How does the SEOMOZ crawl define duplicate content?
-
This post is deleted! -
Here's a response I got from SEOmoz support when I asked a similar question:
"Our crawler counts duplicate content as about 90% similarity in the bulk code, rather than just the actual words on each page and the meta description. Since the formats of all of these pages are very similar, the crawler will consider them to be duplicate content based on the overall source code."
Google's crawler doesn't quite view duplicate content in the same way, and can separate written content from other things such as navigation and code.
The Penguin update targeted spam, are you aware there has also been an update to the Panda algorithm recently? The latter targeted low quality pages, so as you mention some of your pages "only contains a small amount of content placed within a template page" it might be wise to expand on that content, and to make that content quality (a 400 word post with images, diagrams optimised with alt text etc. would usually do better than a 100 word post with no other content) - it could be the Panda update that hit you. You'll need to check the dates of the traffic drop in your analytics.

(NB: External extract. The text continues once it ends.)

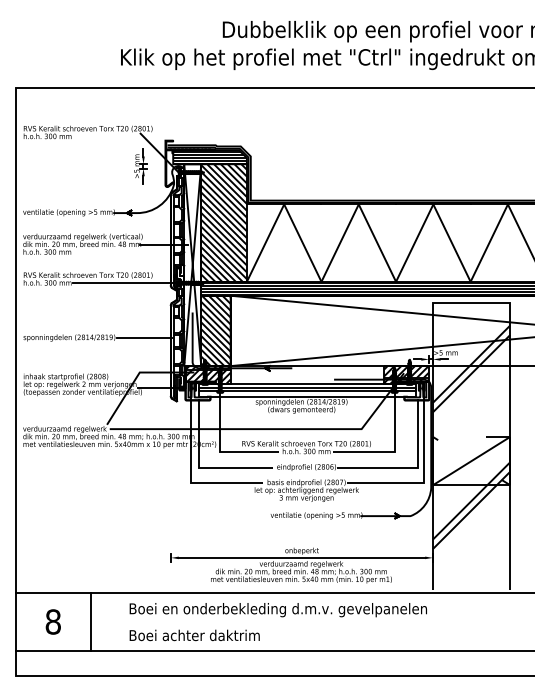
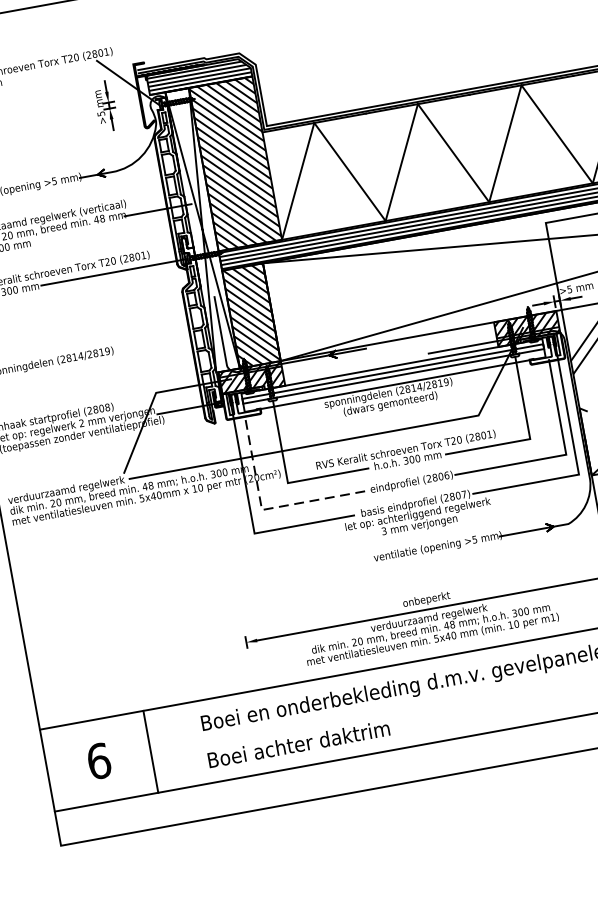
line: (144, 337) -> (153, 343), removed
line: (200, 467) -> (264, 509), solid -> dashed
text: (53, 621) -> (99, 760), 8 -> 6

You'll find pretty much everything you need to know here: http://searchengineland.com/penguin-update-recovery-tips-advice-119650
-
Thanks Alex! It appears to be penguin, as the rankings dropped April 24th. Quite frustrating as even though these pages have little content, they are really not meant to have more. They are basically just quick posts done on the job site showing what the contractor is currently working on and including a couple pictures. It would be impossible to get the contractor to write a 400 word post each time.
Anyway, we'll keep working on it, thanks for your response.
-
How about combining related posts onto the same page, so each page has more content?
If it is Penguin though, Google's algorithm must think you've violated their Webmaster Guidelines somehow?